Trujillo and Diaz have met twice, in 2017 and 2018, in the Bronx. This seems like a mutually beneficial relationship since Domínguez Trujillo is running for president in the Dominican Republic under the political slogan “firm hand” and plans to build a wall on the border with Haiti.

During their meeting in 2018, Díaz Sr. was so honored that he took off his iconic cowboy hat, a rare gesture.

He has also been working with Dominican pastors and the Dominican media, to which he shows less reluctance talking (he did not reply to City Limits’ request for an interview). The coalition of churches he leads, the New York Hispanic Ministers Organization (la organización de ministros hispanos de NY), is primarily comprised of Dominican ministers.
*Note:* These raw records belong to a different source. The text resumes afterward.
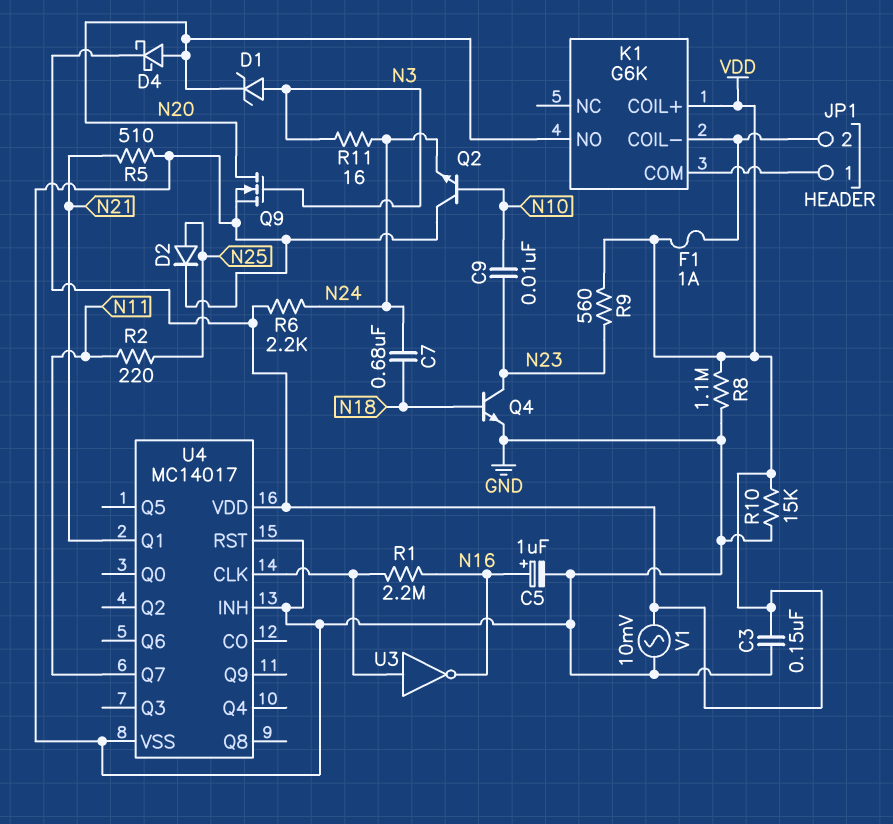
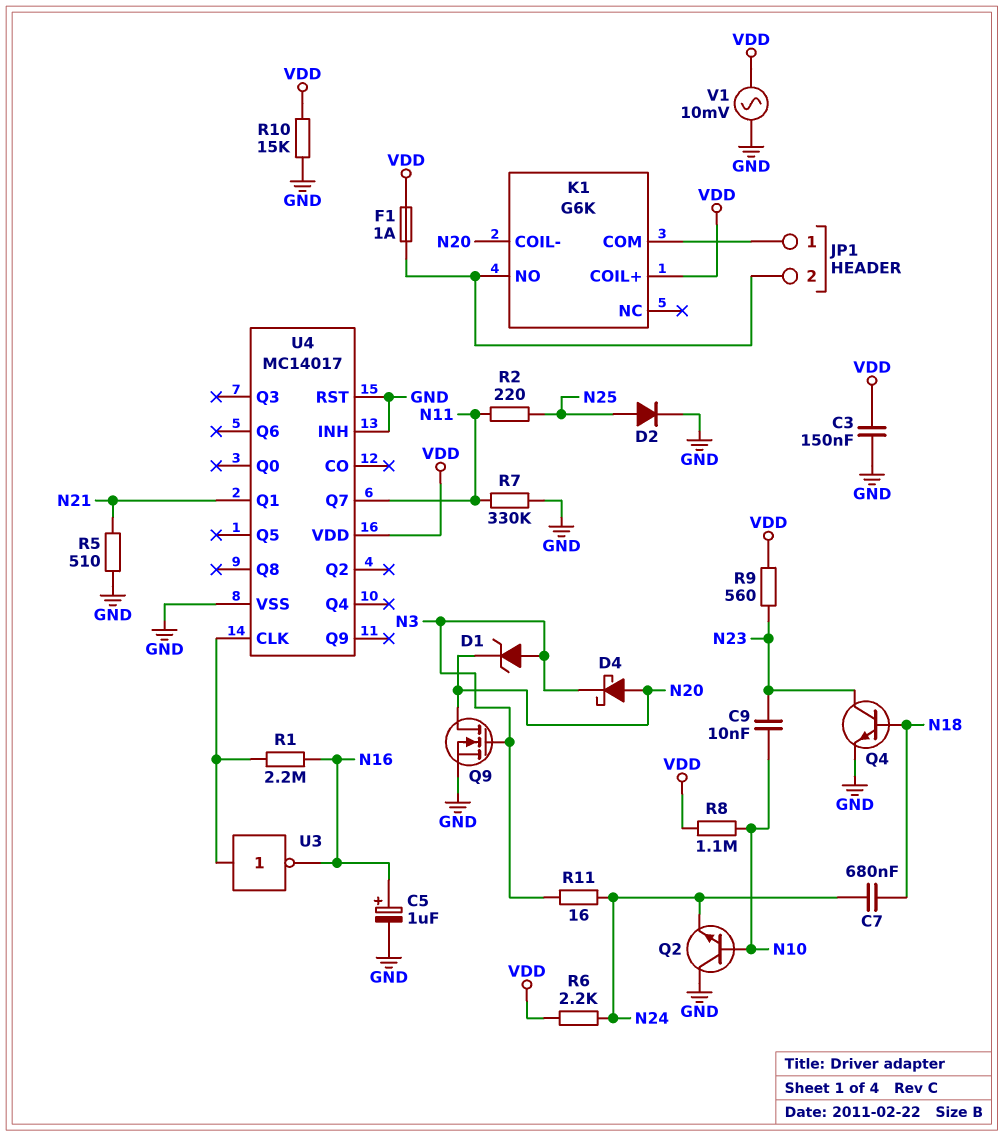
D4: schottky (A N20, K VDD) -> schottky (A N20, K N3)
K1 pin COIL-: JP1/2 -> N20
K1 pin NO: N20 -> JP1/2
R7: none -> 330k (GND, N11)
R8: 1.1M (GND, VDD) -> 1.1M (N10, VDD)

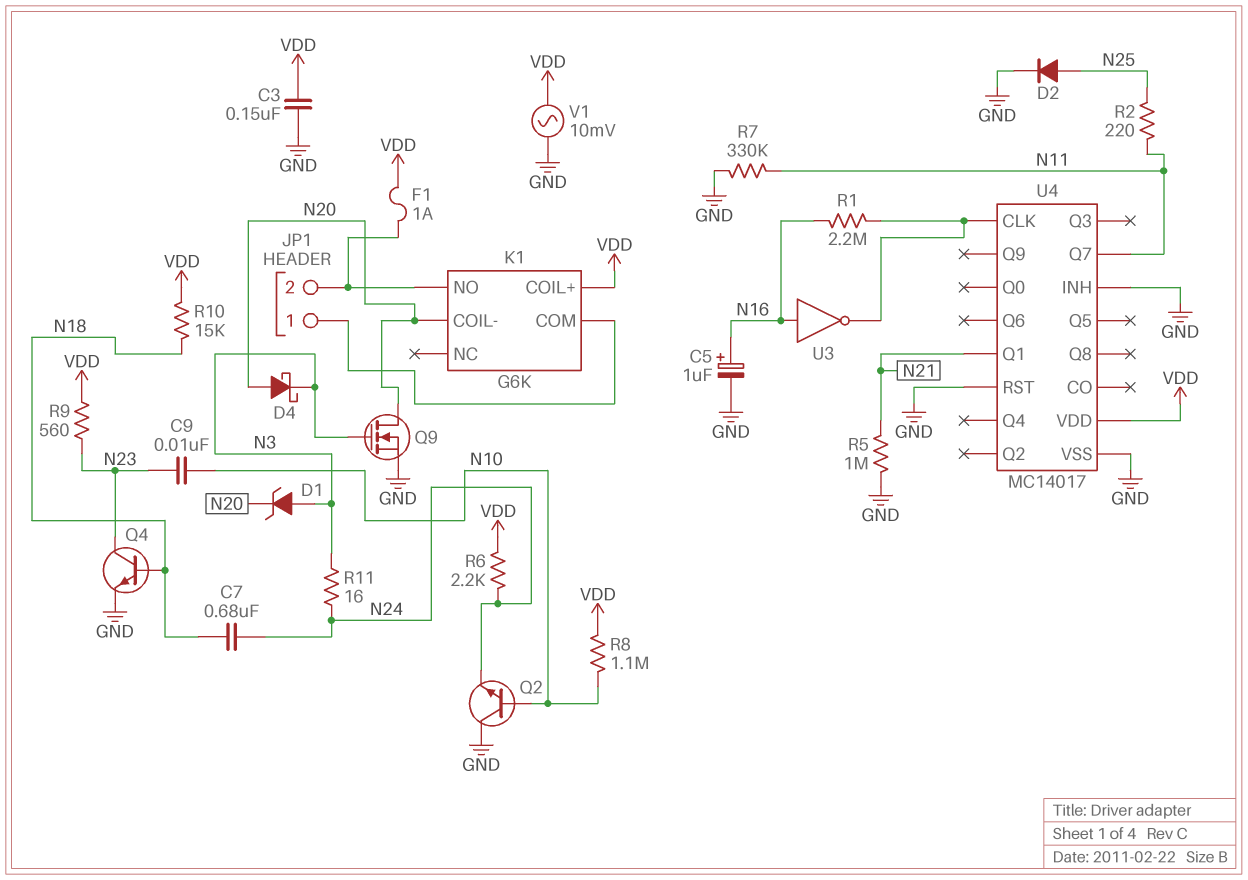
R5: 510 (GND, N21) -> 1M (GND, N21)
R10: 15k (GND, VDD) -> 15k (N18, VDD)
U3: NOT (in U4/CLK, out N16) -> NOT (in N16, out U4/CLK)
“The church I’m the pastor of is 95 percent Dominican”, said Diaz in 2018. “Dominicans are the largest Latino community living in the Bronx county”, he added during that meeting.
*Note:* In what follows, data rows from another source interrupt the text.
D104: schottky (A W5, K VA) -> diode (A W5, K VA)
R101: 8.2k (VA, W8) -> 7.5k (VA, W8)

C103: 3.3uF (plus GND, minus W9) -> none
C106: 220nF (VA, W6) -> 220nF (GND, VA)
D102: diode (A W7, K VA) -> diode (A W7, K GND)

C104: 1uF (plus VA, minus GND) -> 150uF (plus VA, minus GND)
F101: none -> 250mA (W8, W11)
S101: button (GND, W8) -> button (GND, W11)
Some of Diaz’s campaign donors were also at that long table that welcomed Domínguez Trujillo.

One was Rev. Hector A. Chiesa, a bishop ordained in the Church of God (iglesia de dios) and director of Radio Vision Cristiana International, who has donated $2,800 to Díaz Sr. campaign. Like Díaz Sr., Chiesa also has a relationship with Republicans, donating to both the party and Trump’s 2016 presidential campaign. Next to Chiesa was Nicolas Angustia, pastor and bishop at United Revival Mennonite Church, who has also donated $2,200 to the Díaz Sr. campaign. According to the New York Times, “more than one-third of all [Díaz’s] itemized contributions — donations above $200 — came from fellow pastors and ministers.”

The New York Hispanic Clergy Organization, Shalom Christian Church and Christian Community Neighborhood Church each gave Díaz Sr. “birthday gifts” in 2017 and in 2018, according to his annual financial disclosure forms. The combined value of these birthday gifts ranged between $3,000 and $15,000 per year, meaning they could be worth up to $30,000 over the two cycles.

Big name, crowded race

In May, Data for Progress surveyed 323 likely voters in the district to get a better sense of the ongoing race showing Díaz Sr. with a narrow lead (22 percent), closely followed by Ritchie Torres (20 percent), but if one considers the margin of error, a probable tie—meaning, more uncertainty in this race, with a 34 percent of likely voters still undecided.

Besides Torres, Díaz Sr. faces former Serrano staffer Frangell Basora, Assemblyman Michael Blake, affordable housing developer Samelys Lopez, former City Council Speaker Melissa Mark-Viverito, Black Lives Matter leader, Chivona Newsome, youth services provider Tomas Ramos, City Councilmember Ydanis Rodriguez and outsider candidates Mark Escoffrey-Bey, Julio Pabon and Marlene Tapper.

Winning the June primary is tantamount to election in the overwhelmingly Democratic district. And the ramifications from a Díaz Sr. victory next week could extend well beyond the 2020 election year.

Some believe that if the 77-year-old Díaz Sr. wins this election, he will serve only a single term, then make way for his son to take the congressional seat—creating a new path to power for Díaz Jr., who is term-limited as borough president and earlier this year ended his 2021 mayoral campaign.

Indeed, one stake in this race is the survival of the last remaining political dynasty in the Bronx. The Rivera dynasty, which once had a father and daughter in the Assembly and a son in the Council, now consists only of the father, Jose Rivera, and he is long removed from running the Bronx Democrats. The Espada family once had a father in the State Senate and a son on the Council—both went to prison. Pioneering Assemblywoman Carmen Arroyo (who has handed out food with Díaz Sr. and Jr. this year) is still in the legislature, but daughter Maria del Carmen Arroyo is no longer a Councilmember.

To be sure, the Díazes aren’t the only political family active in the borough: Assemblyman Jeffrey Dinowitz’s son Eric is seeking a Council seat. But a Congressional perch is a much shinier family heirloom.

Indeed, as Rep. José Serrano retires from the Congressional seat that Díaz Sr. is seeking, it’s notable that his son, State Sen. Jose Serrano, is not seeking it.